There are many unanswered questions surrounding the ship, which has been the subject of court cases and a failed attempt to turn it into a floating drug rehabilitation center. It was berthed yesterday afternoon at North Locust Point Marine Terminal.

One of the biggest mysteries is the new owner. He is listed in court papers as Nicholas Couchell, "an American citizen." But little else is known, and Kahn would add no more.

Also uncertain is whether Couchell could legally buy it. BAN and Parks said the U.S. Maritime Administration should have reclaimed the ship. Maritime Administration officials weren't available for comment yesterday, a federal holiday.

The Sanctuary had a noble history for many years - earning 11 battle stars for service in the Vietnam War - before it was put in the care of the Maritime Administration, which sold the vessel to a humanitarian group in 1989 for $10. A copy of the sales contract, obtained by The Sun, noted that the ship contains asbestos.

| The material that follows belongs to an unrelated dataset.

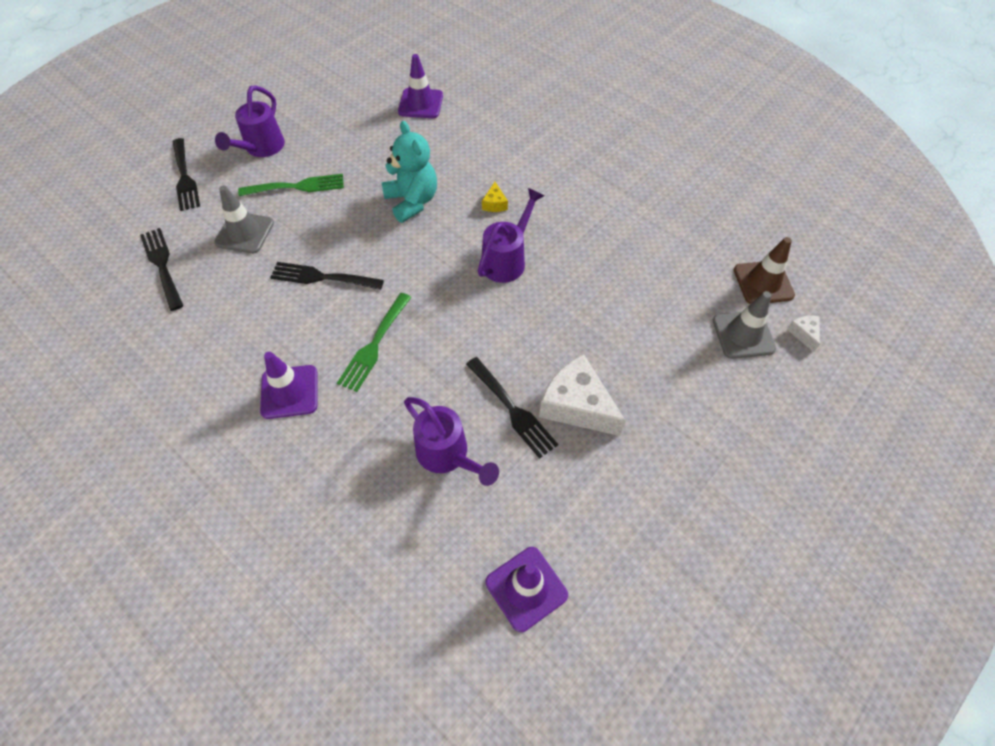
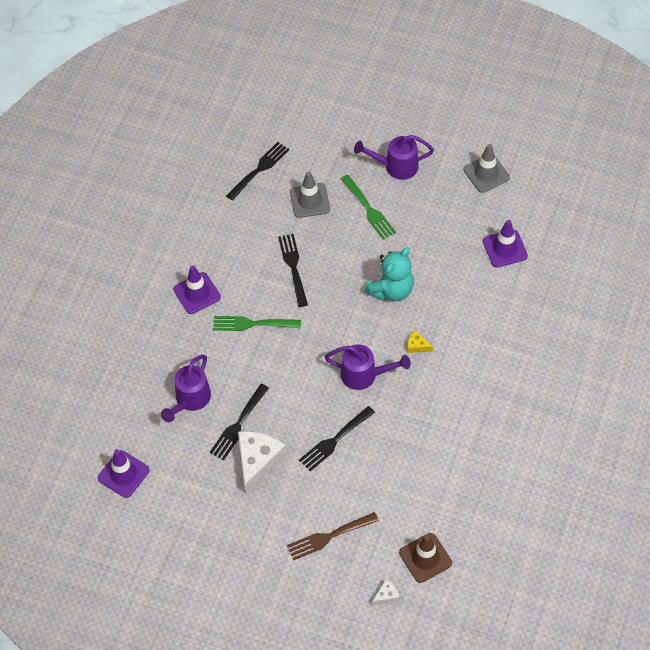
camera: 70 degrees right, 0 degrees up
(185, 177) = (343, 135): black fork -> black fork (335, 440)
(494, 204) = (417, 346): yellow cheese -> yellow cheese turned 45 degrees clockwise
(709, 364) = (329, 536): none -> brown fork
(743, 335) = (366, 553): grey traffic cone -> grey traffic cone (486, 173)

Soon, lawsuits were challenging the rehabilitation plan. The ship was passed on to a second-generation version of the humanitarian group and eventually abandoned. When it broke free of its moorings this year, the Maryland Port Administration had had enough and sought through the courts to sell it.

That move was sanctioned by Baltimore's U.S. District Court, and an auction was held in August, putting the ship in the hands of Potomac Navigation and Couchell.

The 1989 contract with MARAD, however, says "there shall be no further transfer of ownership of the vessel" and "the transferee shall reconvey the vessel to the government" if it is no longer needed or wanted.

MARAD has responsibility for defunct and possibly dangerous ships. A 2005 report by the Government Accountability Office noted that the administration was likely to miss - and has since - a 2006 deadline for placing such ships. It also outlined a history that involved selling the ships to overseas scrapping companies.

That practice was stopped in 1994 after the Environmental Protection Agency raised concerns about PCBs.

An e-mail provided to The Sun shows the agency is looking into the possibility of such chemicals on the Sanctuary, which Kahn confirmed.

The EPA would have to give an exemption to the Sanctuary for it to be sent abroad and broken up, which can net the owner millions if it were done in a developing nation where labor is cheap.

"One of the big loopholes with these ships and other things, is [people will] claim they're not really waste," said Robert Percival, a professor at the University of Maryland's School of Law.

Jim Puckett of the Basel Action Network said he fears that's the case here. Kahn, who was never contacted by BAN, denies it.

"There are no plans to tow this thing to any third-world country for the purpose of disposal, scrapping or what have you," Kahn said.

Said Puckett: "Once it gets offshore, there's no jurisdiction to keep it from going to the most profitable places."